El día 20 de octubre me levanté a las 5:30 de la mañana. El día anterior había preparado mis cosas para el viaje, así que sólo tenía que ducharme y salir.
El tren me llevó hasta Alcalá de Henares. Allí desayuné en la estación y luego tomé el autobús hasta un pequeño lugar, llamado Alovera, hasta entonces desconocido para mí. Le pregunté al conductor por la plaza más importante o algún sitio de referencia, pero, por lo visto, el señor tenía mutilado el discurso, así que fui mirando por la ventanilla y en cuanto vi cierto movimiento de gente me bajé. Llamé a Karim, que me estaba esperando, y me indicó cómo llegar al lugar donde junto a otras 30 personas había pasado la noche.

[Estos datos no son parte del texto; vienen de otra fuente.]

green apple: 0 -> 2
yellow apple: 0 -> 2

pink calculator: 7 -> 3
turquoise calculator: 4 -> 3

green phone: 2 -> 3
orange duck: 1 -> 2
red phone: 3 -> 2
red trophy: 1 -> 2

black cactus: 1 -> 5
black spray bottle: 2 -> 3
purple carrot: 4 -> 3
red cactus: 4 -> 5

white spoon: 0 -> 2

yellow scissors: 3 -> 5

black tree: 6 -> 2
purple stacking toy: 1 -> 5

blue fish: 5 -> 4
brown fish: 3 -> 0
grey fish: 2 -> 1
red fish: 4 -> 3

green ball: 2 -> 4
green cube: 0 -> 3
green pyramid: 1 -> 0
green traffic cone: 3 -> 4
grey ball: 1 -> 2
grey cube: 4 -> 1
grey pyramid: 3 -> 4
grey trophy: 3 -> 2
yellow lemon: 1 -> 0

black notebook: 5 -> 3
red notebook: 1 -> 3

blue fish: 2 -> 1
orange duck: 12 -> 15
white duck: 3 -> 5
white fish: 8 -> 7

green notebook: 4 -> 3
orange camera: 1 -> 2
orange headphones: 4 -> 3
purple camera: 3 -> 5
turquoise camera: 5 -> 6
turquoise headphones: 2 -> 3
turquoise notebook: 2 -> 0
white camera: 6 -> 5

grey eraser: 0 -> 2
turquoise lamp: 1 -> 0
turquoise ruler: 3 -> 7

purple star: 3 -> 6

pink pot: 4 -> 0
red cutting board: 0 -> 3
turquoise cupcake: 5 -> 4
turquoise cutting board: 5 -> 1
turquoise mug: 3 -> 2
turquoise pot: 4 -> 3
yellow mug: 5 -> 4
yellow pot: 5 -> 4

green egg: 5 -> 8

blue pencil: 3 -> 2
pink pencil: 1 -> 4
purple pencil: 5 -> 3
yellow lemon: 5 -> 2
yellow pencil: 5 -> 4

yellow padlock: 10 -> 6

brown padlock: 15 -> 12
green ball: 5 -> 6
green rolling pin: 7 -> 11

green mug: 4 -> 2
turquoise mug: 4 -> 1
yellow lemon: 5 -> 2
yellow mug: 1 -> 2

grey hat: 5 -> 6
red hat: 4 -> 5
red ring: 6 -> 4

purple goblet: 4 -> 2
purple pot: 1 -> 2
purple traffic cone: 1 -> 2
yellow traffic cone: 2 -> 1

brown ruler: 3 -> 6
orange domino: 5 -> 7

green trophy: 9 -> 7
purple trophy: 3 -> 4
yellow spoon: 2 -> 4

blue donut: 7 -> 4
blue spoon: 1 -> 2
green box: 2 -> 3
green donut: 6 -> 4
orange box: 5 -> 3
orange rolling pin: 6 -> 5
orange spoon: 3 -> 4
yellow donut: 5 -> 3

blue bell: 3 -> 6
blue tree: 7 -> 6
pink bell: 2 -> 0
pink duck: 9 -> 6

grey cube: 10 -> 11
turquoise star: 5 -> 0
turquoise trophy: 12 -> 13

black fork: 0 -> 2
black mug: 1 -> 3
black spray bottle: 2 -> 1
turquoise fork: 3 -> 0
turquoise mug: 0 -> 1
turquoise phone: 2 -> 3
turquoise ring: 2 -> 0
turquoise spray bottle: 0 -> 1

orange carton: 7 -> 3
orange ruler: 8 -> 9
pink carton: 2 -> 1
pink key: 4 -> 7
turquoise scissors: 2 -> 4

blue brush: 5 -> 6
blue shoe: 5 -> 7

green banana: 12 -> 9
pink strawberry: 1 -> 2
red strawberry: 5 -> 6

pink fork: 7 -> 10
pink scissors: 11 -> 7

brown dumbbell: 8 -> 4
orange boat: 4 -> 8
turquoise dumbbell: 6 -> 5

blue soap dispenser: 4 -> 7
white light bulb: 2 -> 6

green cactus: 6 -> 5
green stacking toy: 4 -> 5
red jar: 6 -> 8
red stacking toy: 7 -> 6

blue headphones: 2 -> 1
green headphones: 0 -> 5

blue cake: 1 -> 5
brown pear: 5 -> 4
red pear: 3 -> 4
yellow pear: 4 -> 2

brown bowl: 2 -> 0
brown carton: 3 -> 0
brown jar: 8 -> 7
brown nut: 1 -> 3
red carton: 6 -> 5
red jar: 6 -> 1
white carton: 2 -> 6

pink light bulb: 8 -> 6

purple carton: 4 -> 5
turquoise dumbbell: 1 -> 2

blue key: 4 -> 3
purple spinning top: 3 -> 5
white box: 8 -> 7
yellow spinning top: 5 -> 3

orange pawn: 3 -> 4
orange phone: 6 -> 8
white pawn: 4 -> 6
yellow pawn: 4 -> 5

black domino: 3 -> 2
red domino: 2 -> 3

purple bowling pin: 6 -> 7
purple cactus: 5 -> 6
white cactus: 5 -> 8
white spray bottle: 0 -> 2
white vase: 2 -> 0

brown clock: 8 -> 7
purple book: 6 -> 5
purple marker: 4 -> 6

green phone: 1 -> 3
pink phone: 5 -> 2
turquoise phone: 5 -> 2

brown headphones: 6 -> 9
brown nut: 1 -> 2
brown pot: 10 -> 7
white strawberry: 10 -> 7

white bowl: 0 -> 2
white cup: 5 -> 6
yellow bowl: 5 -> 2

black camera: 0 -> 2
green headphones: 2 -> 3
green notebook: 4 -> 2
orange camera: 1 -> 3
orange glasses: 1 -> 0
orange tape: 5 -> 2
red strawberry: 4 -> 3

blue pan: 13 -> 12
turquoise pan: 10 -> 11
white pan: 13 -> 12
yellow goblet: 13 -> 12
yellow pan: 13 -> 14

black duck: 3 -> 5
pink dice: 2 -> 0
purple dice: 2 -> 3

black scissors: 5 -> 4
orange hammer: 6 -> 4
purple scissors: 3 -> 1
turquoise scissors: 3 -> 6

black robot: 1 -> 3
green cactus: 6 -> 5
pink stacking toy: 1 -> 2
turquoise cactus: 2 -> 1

Me recibió con una sonrisa amiga de esas. Lo vi, otra vez, lleno de energía, con ganas de seguir andando. Y así lo hicimos luego del café con leche. Ese día tocaba llegar a Alcalá de Henares. No era mucha la distancia pero con la lluvia amenazando el camino tenía otro tono. Al llegar a la universidad los caminantes se enteran de que no podrían comer allí; sí ir a dormir ¡a las 11:30 de la noche! Pero como siempre ocurre en esta vida, al cerrarse esa puerta se abrió otra, y ya había un grupo de personas esperándonos en el centro de la ciudad. La lluvia ya nos acompañaba, así que antes de continuar con la marcha hubo reparto de bolsas grandes de basura para aquellos que no tenían capa para el agua. A un compañero se le ocurrió que ya estábamos listos para que nos cogieran y nos metieran a un contenedor. “No lo digas en voz muy alta”, le contestó otro, “a ver si a alguno se le ocurre convertir en decreto tu propuesta”.
El agua caló el calzado y los pies llegaron fríos a la plaza Cervantes. A Karim no se le borró la sonrisa en ningún momento. Su sonrisa, su puño en alto y su voz que gritaba libertad me hacían olvidar del agua fría. Cubierta con mi capa de plástico y con la cámara de fotos en la mano, en un momento pensé en si realmente nos damos cuenta de todo lo que nos perdemos cuando no salimos de casa, en todos los Karim que pululan las calles y que no somos capaces de escuchar.
Se me ocurrió que la historia de Karim era una historia de amor. Amor por sus ideales, amor por lo que hace, con toda la pasión puesta en cada acto, en cada frase compartida. Y pensé esto porque considero que el amor nada tiene que ver con lo que nos han enseñado: relaciones insanas de pseudo-posesión, de pseudo-control, ¡como si los sentimientos y las ganas propias pudiesen ser manejadas por otro! Karim vino a recordármelo.
Y la capa para la lluvia me recordó que por más que quieras protegerte de la lluvia, ella se las ingenia para mojarte. Porque no hay forma de esconderse de las emociones.
Gracias, Karim. Gracias, capa para la lluvia.